The Tesseract library is an example of a library which directly uses Leptonica internals: it accesses members of L_Compressed_Data, so any change in that data structure would break the Tesseract code.

DanBloomberg commented 2 years ago

So even if we were to add two fields to the pix, instead of change the fields, would that break Tesseract?

stweil commented 2 years ago

Only changes of L_Compressed_Data would break Tesseract because no internals of other Leptonica data types are used in the Tesseract code.

So any modification of Pix would not affect Tesseract. For other software which uses Tesseract this can be different.

DanBloomberg commented 2 years ago

That's a problem, because we'd need to change the res field of L_Compressed_Data from int32 to float32.

@stweil So am I correct that if we are to fix this problem, by making any alterations in the leptonica structs, we must go from so.5.4.0 to so.6.0.0?

Bringing Jeff into this as well, as that would be his headache in the Debian world. @jbreiden Jeff, if we're going to 6.0.0, perhaps we should additionally make the autotools library naming change that is hanging out there: Issue https://github.com/DanBloomberg/leptonica/issues/598 liblept --> libleptonica Also, am I correct that PR #599 changed library naming, using the so numbers instead of the version number, or is that only with CMake?

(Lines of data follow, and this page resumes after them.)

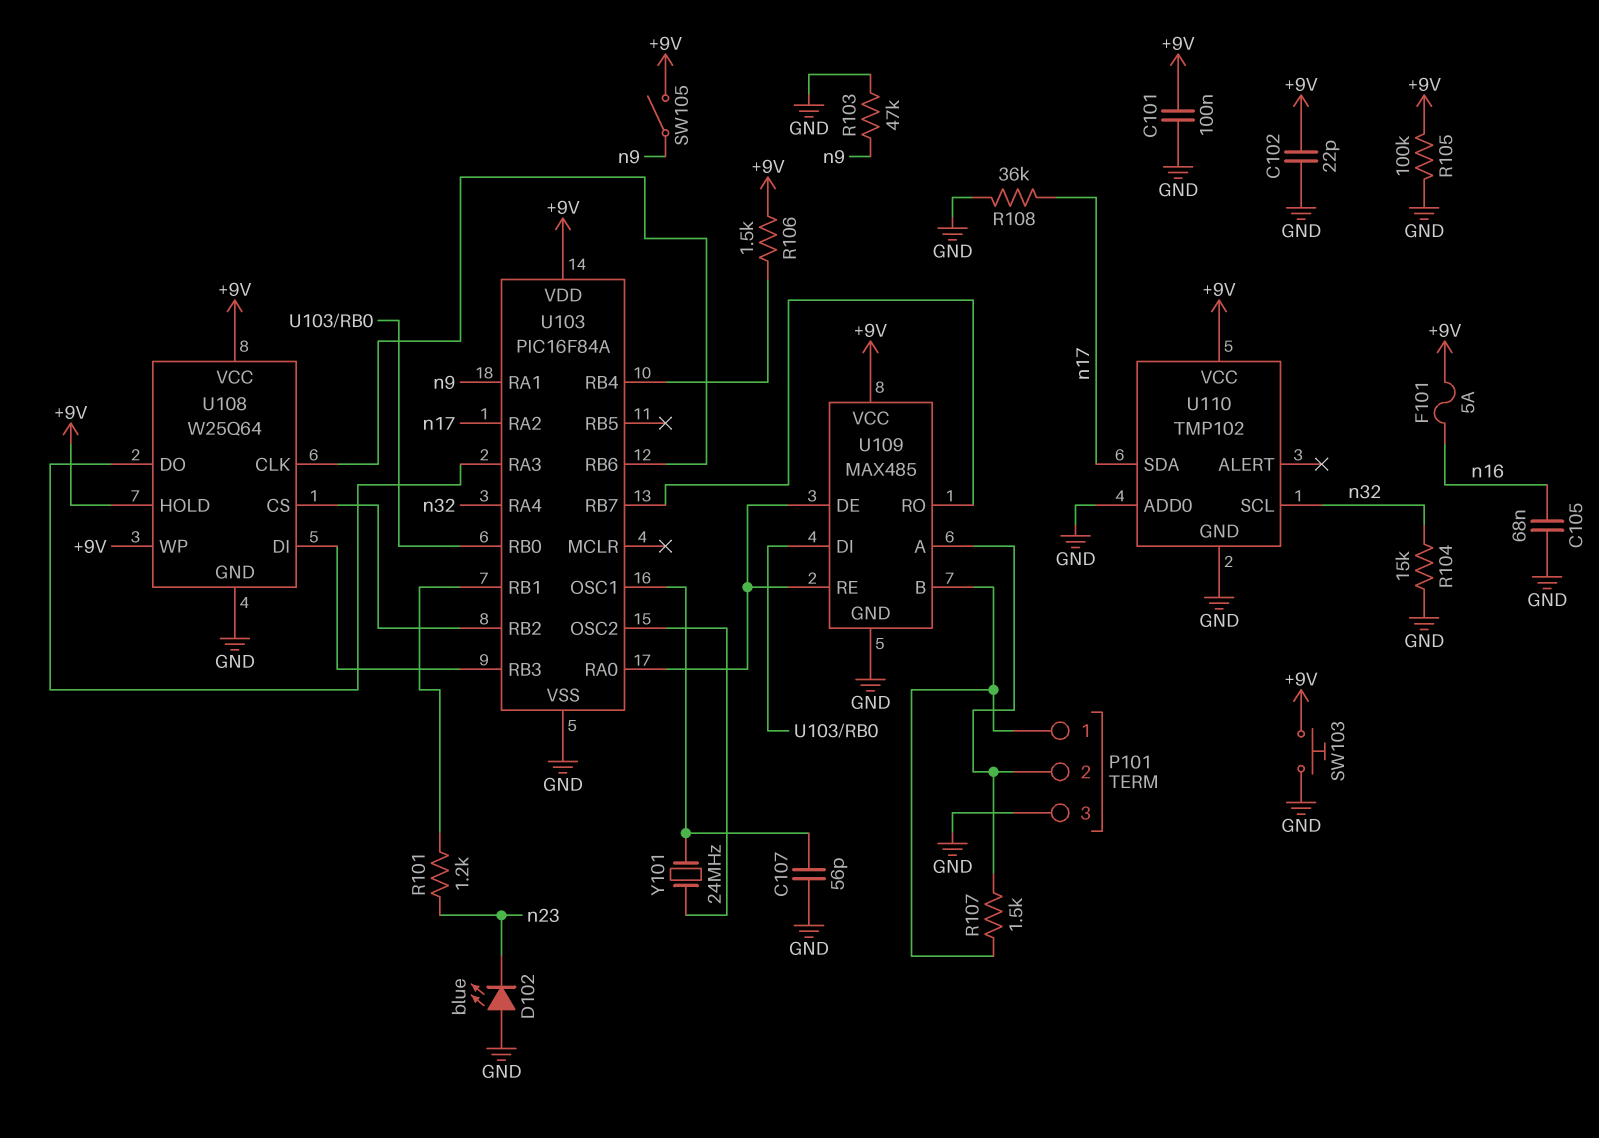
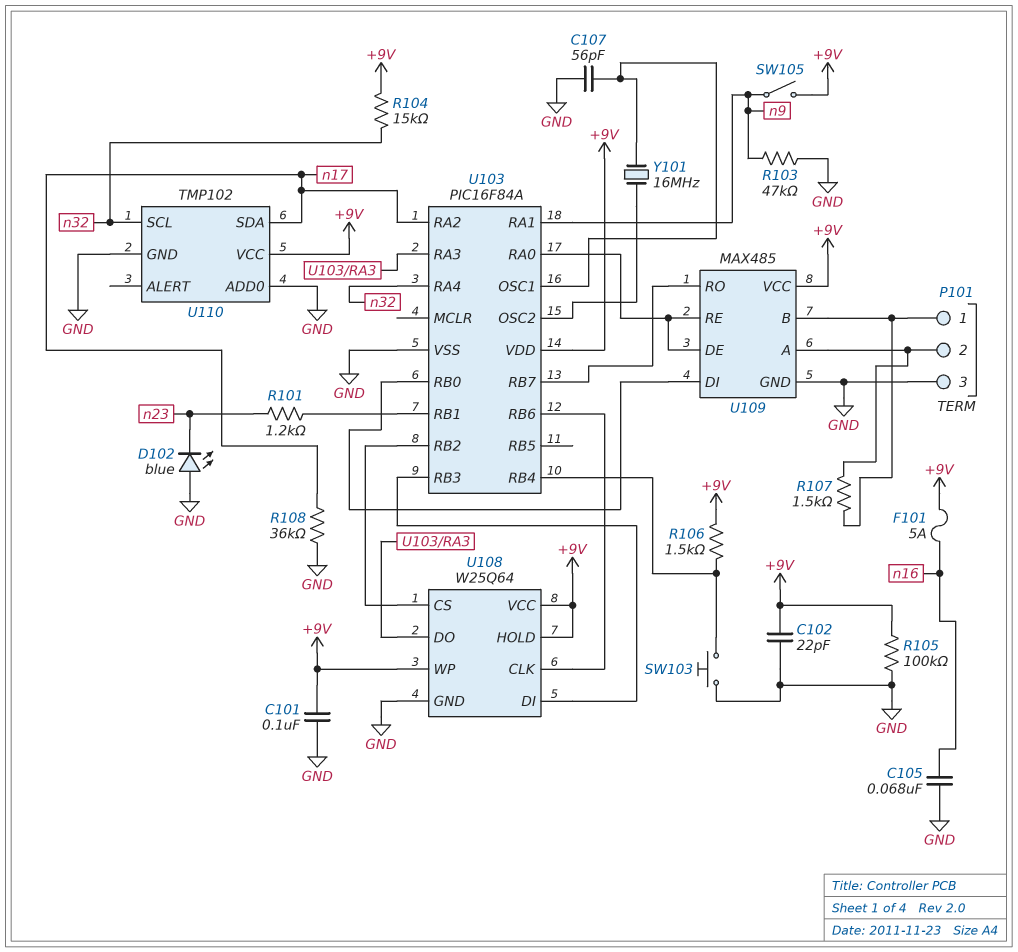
R104: 15k (GND, n32) -> 15k (+9V, n32)
SW103: button (+9V, GND) -> button (GND, U103/RB4)
Y101: 24MHz (U103/OSC1, U103/OSC2) -> 16MHz (U103/OSC1, U103/OSC2)

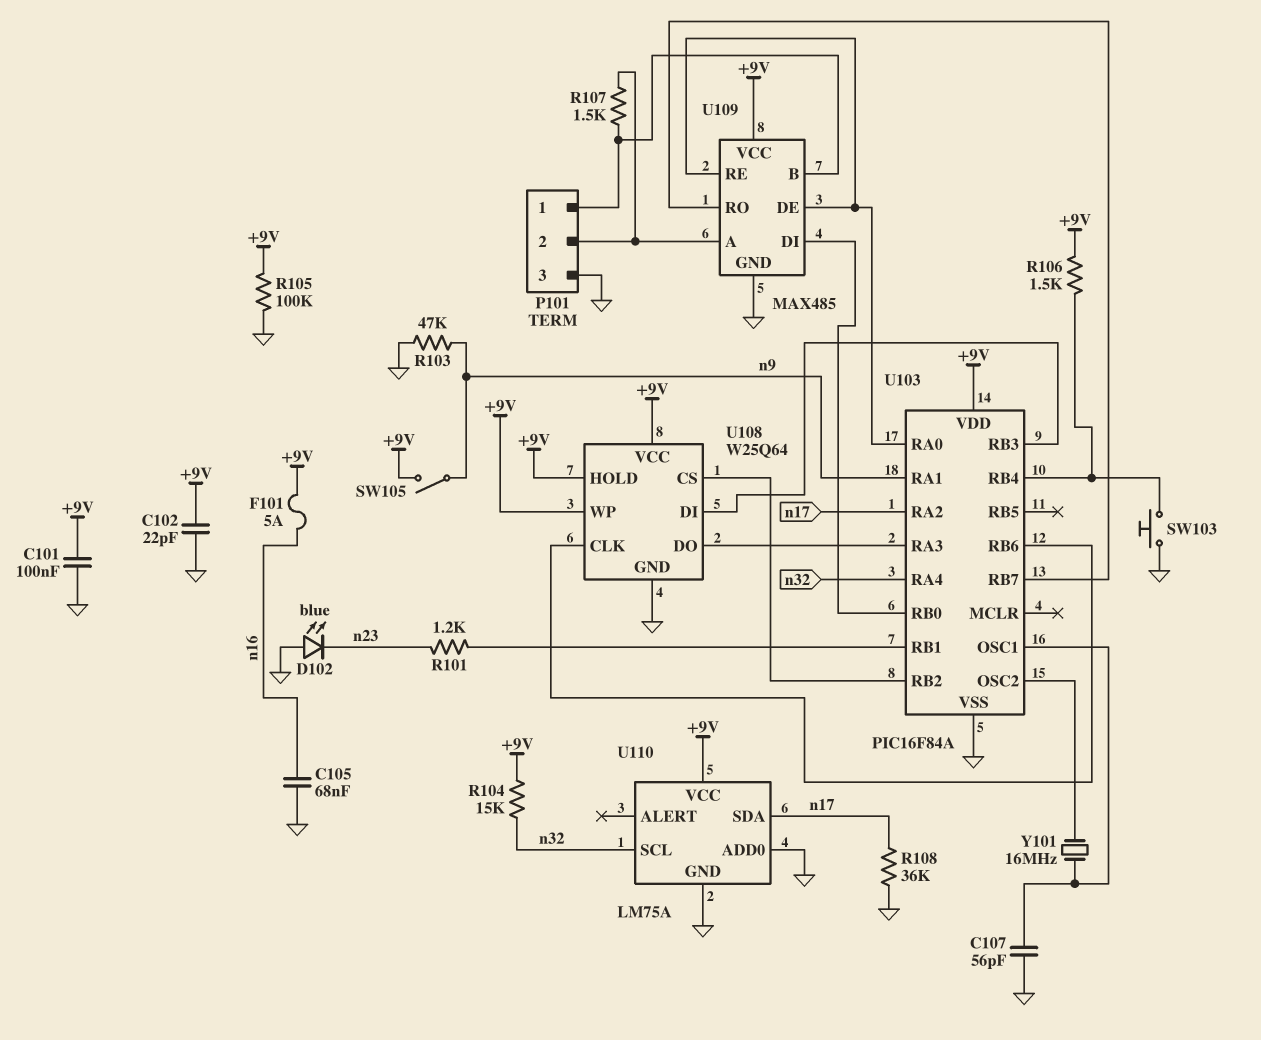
U110: TMP102 -> LM75A

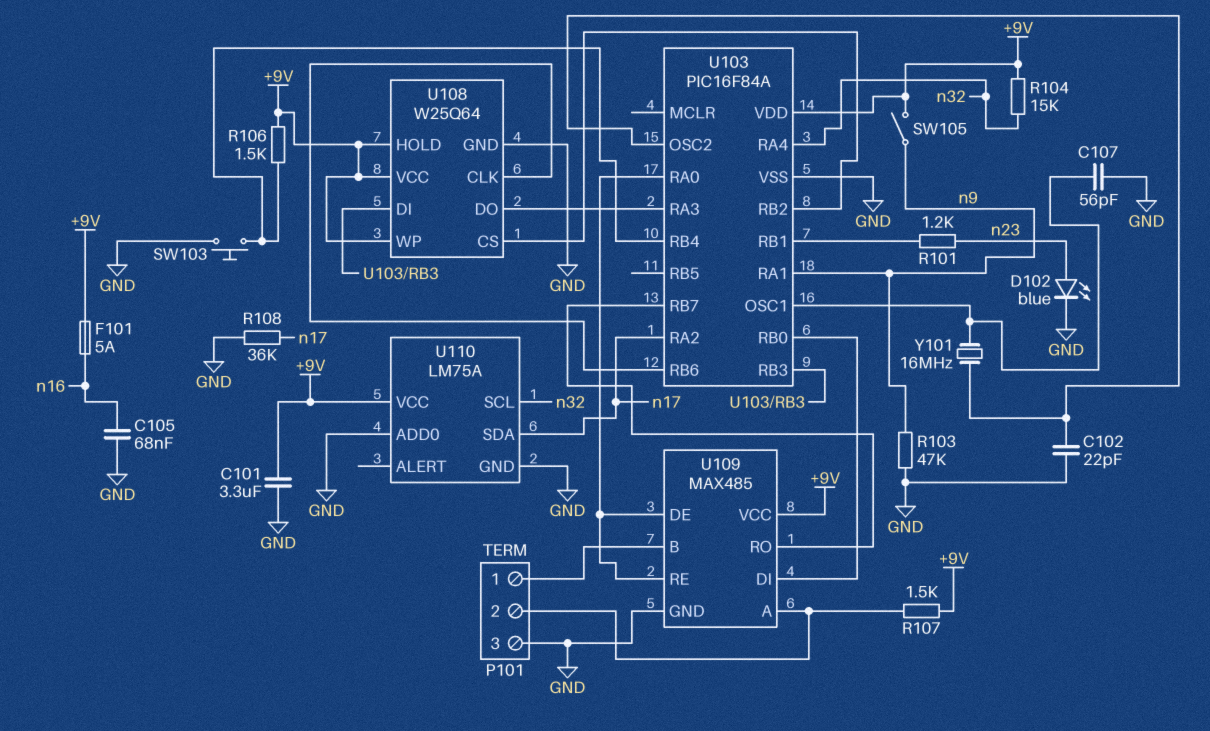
C101: 100nF (+9V, GND) -> 3.3uF (+9V, GND)
C102: 22pF (+9V, GND) -> 22pF (GND, U103/OSC2)
D102: LED blue (A GND, K n23) -> LED blue (A n23, K GND)
R105: 100k (+9V, GND) -> none
R107: 1.5k (P101/1, P101/2) -> 1.5k (+9V, P101/2)

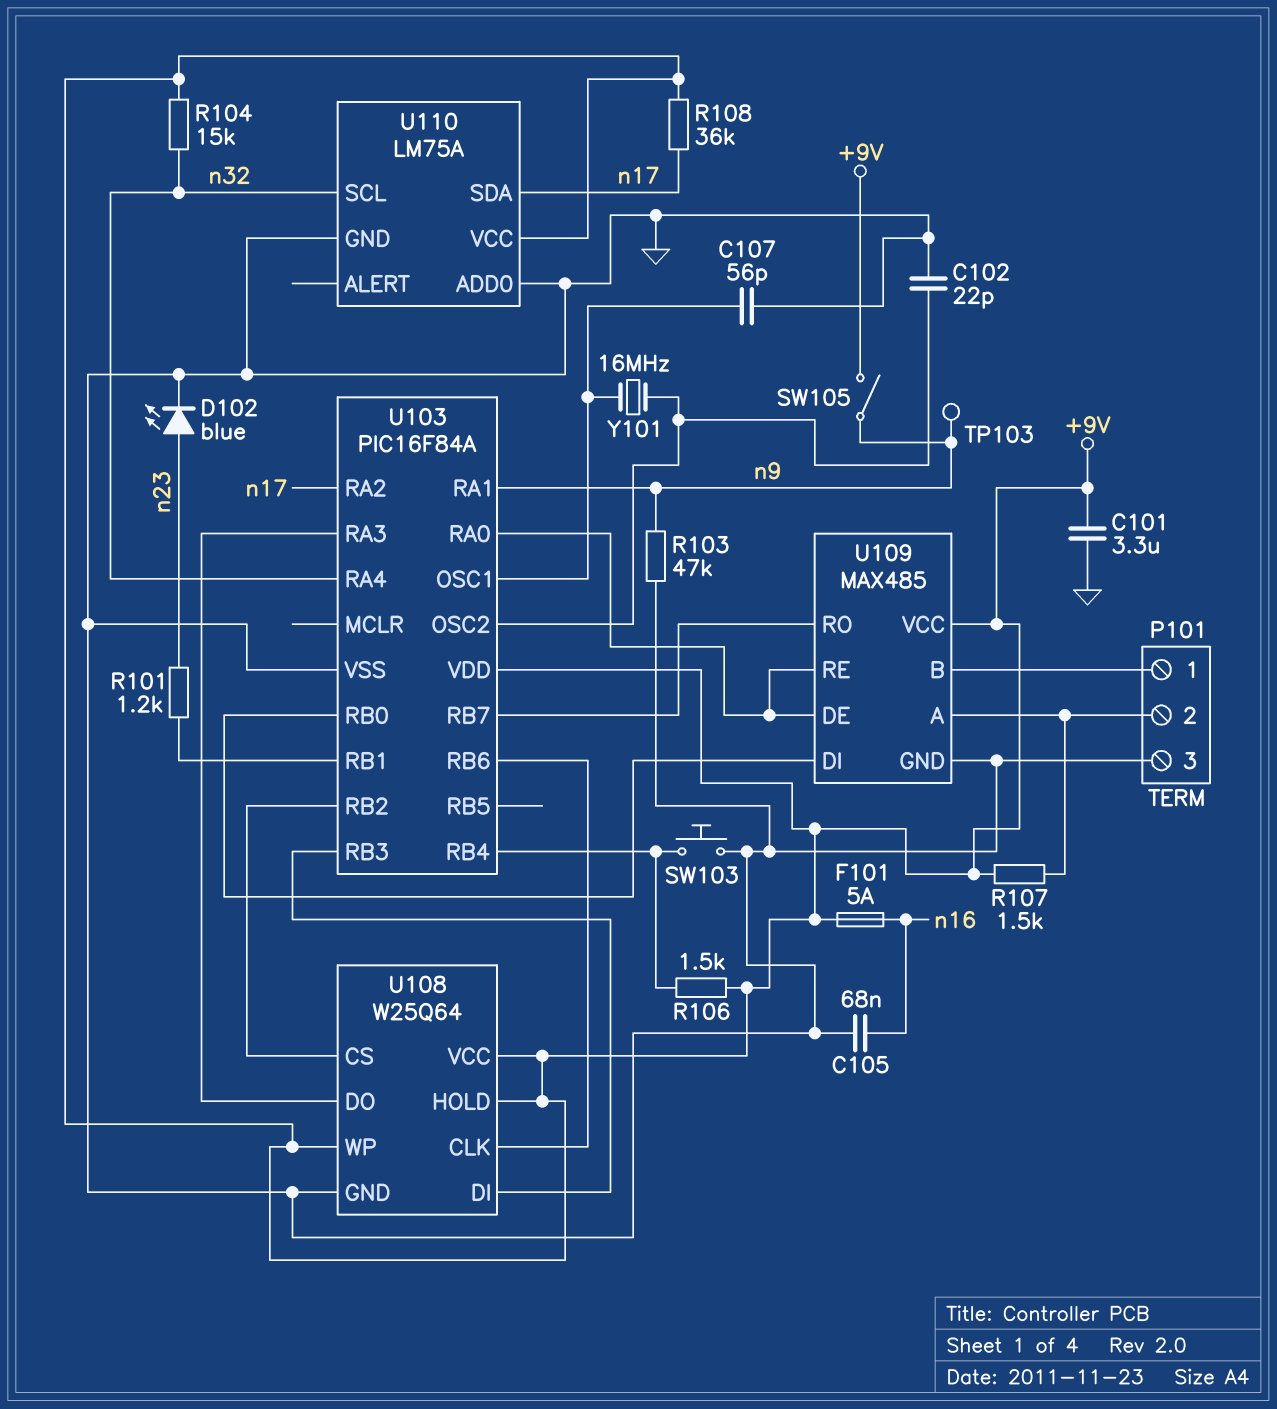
R108: 36k (GND, n17) -> 36k (+9V, n17)
TP103: none -> test point (n9)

@DanielEngberg Referenced from Issue #599 https://bugs.freebsd.org/bugzilla/show_bug.cgi?id=260079#c3 Did FreeBSD switch to CMake and do they have any outstanding naming issues?

stweil commented 2 years ago

So am I correct that if we are to fix this problem, by making any alterations in the leptonica structs, we must go from so.5.4.0 to so.6.0.0?

I am afraid, yes. As this is a major change, you might consider other breaking changes, too:

diizzyy commented 2 years ago

@DanBloomberg Current pending patch symlinks both naming variants to provide compatibility https://bz-attachments.freebsd.org/attachment.cgi?id=230746 (post-install section) https://bugs.freebsd.org/bugzilla/show_bug.cgi?id=260079 for more information

DanBloomberg commented 2 years ago

It would be good to avoid the necessity for such patches in the future!

On the built-in data types, I was not aware that there were any breakages resulting from these typedefs. And even if we replaced all the l_* types with POSIX, we'd still need to keep all the typedefs in environ.h to support applications.

Still confused about data hiding in C. Can you give me an example of how I could hide the L_COMP_DATA struct in a private header file, in such a way that an application couldn't access its fields? Note that multiple C files in the library need access to its internal structure, as well as prog/pdfio1_reg.c.

amitdo commented 2 years ago

https://abi-laboratory.pro/?view=timeline&l=leptonica

This report is produced by using some open source tools: https://github.com/lvc?tab=repositories

stweil commented 2 years ago

So there were already incompatible changes (new function parameters, changed type of function parameters) in the past without an update of the major version.

If that did not cause trouble for users, changing the resolution from l_int32 to l_float32 without a new major version might work, too.

stweil commented 2 years ago

On the built-in data types, I was not aware that there were any breakages resulting from these typedefs.

The Leptonica integer data types don't cause breakages. But they are simply no longer needed, because there already exist standard data types for signed and unsigned integers of all sizes with different names but exactly the same meaning since many years now.

Removing the Leptonica integer data types would break existing code which uses them. Such code would have to be modified to use the standard POSIX data types.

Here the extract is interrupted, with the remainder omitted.